As the United States government prepares for further personnel shifts in the administration, Americans are anxious to know the nominees’ priorities.  How refreshing, then, to see health and justice for the American people trump politics.  As Judge Sotomayor faces the scrutiny of the Senate Judiciary Committee, Obama has nominated Regina Benjamin to be the next Surgeon General– America’s “top doctor.”  Part of what will make, and has made, these women such phenomenal public servants is their refusal to be snagged by the issue of abortion.  Instead, they recognize it as just one element of their respective jobs: a doctor working for health and a judge working for justice.

The President’s new nominee for Surgeon General, Regina Benjamin, is a Catholic, a recipient of the MacArthur Genius Grant, and has been described as “an angel in a white coat.”  However, to her patients, she is a doctor first and foremost.  A recent article in the Miami Herald addresses the fact that the Catholic nominee’s clinic for low income communities offers referrals to abortion providers: “As a physician, she is deeply committed to the philosophy of putting her patients’ needs first when it comes to providing care.”  Why does this sound so novel?  A doctor’s commitment to her patients’ best interests should not be subject to ideology.

Similarly, as the Senate Judiciary Committee questions Judge Sotomayor, she unfailingly shows her commitment to justice above politics.  The Los Angeles Times reports on a July 15th exchange between Senator John Cornyn (R- TX) and the nominee.  He pressed her on a May Washington Post article purporting that she will undoubtedly support abortion rights and has “generally liberal instincts.”  Yet, she refuses to fall victim to politics; her response shows clarity: “I promote equal opportunity in America.”  The judge’s words remind us that government, especially the judicial branch, should not play political games at the expense of serving the people and the laws of the United States.

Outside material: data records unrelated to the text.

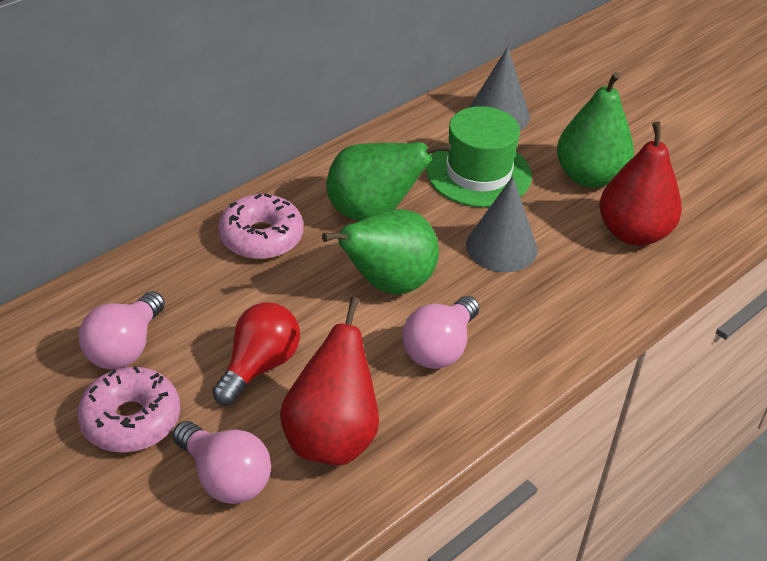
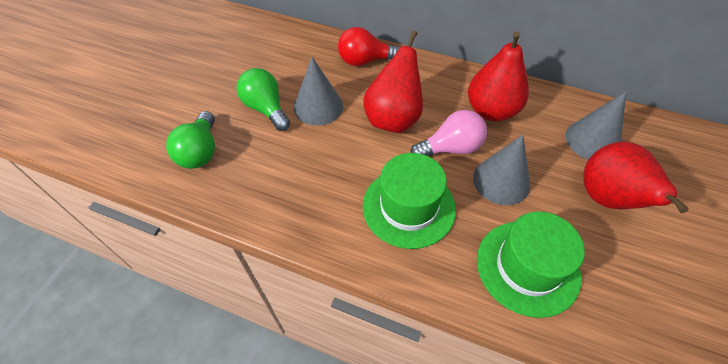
green hat: 1 -> 2
green light bulb: 0 -> 2
green pear: 3 -> 0
grey cone: 2 -> 3
pink donut: 2 -> 0
pink light bulb: 3 -> 1
red pear: 2 -> 3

We cannot know how Sotomayor’s tenure on the Supreme Court might influence social justice in America, nor should we forget that, as NPR points out,  “the surgeon general’s entire operations budget, by comparison, is less than one-thousandth of the annual sales budget of Pfizer.”  However, both of these women’s careers constitute an important reframing of the old abortion debate.  They force us to address the bigger picture by refusing to allow politics and ideology to fence abortion out of its broader implications.  Kudos to these women for talking about abortion in terms of the pursuit of health and justice, in which it can play an integral role.